Benefits, set by the ministries of defense and social welfare, are modest. Pensions range between 30,000 and 80,000 drams (around $73-$193) per month, an amount insufficient to cover a disabled veteran’s medical needs.
But Azoyan insists walking is the best medicine.
“I walk around the town every day, all of us do. We all see one another [Karabakh veterans] during our daily exercise routine.”
Ashot Avakyan is similarly nonchalant.
“The state may be stingy, but I’m an optimist,” he says. “When the motherland is in danger we have to defend it. No matter what.”

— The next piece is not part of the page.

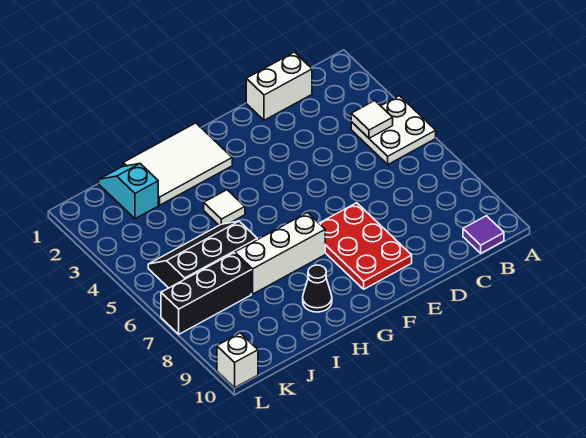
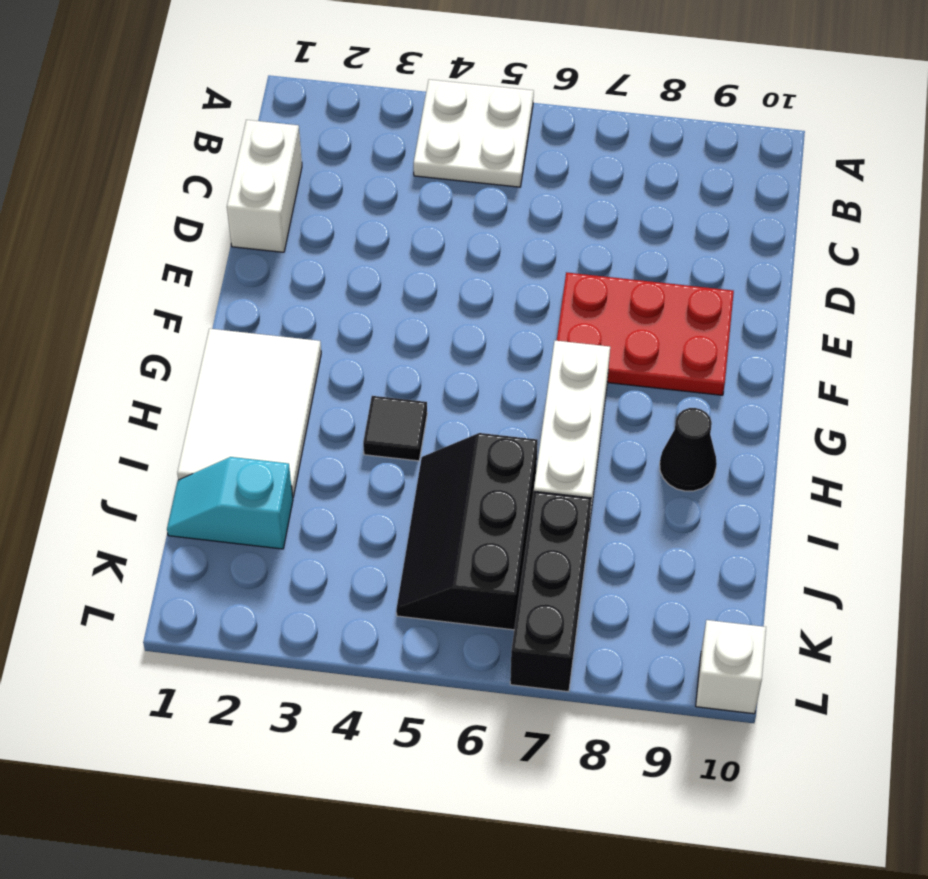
white tile B4 level 2 -> none
purple tile B10 level 1 -> none
white tile H4 level 1 -> black tile H4 level 1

With a state budget of just over $2.5 billion, the lowest in the south Caucasus, and a long-standing lack of jobs, Armenia claims that it cannot afford to grant veterans more.
Despite the poor conditions, however, Sisian’s residents still gravitate toward the military. “My son dreams of becoming a general like his grandfather,” Asatrian-Azoyan says. “I guess it runs in the family.
Bradley Jardine is a freelance journalist who covers the Caucasus. Neil Hauer is an independent security analyst focused on Syria, Russia, and the Caucasus.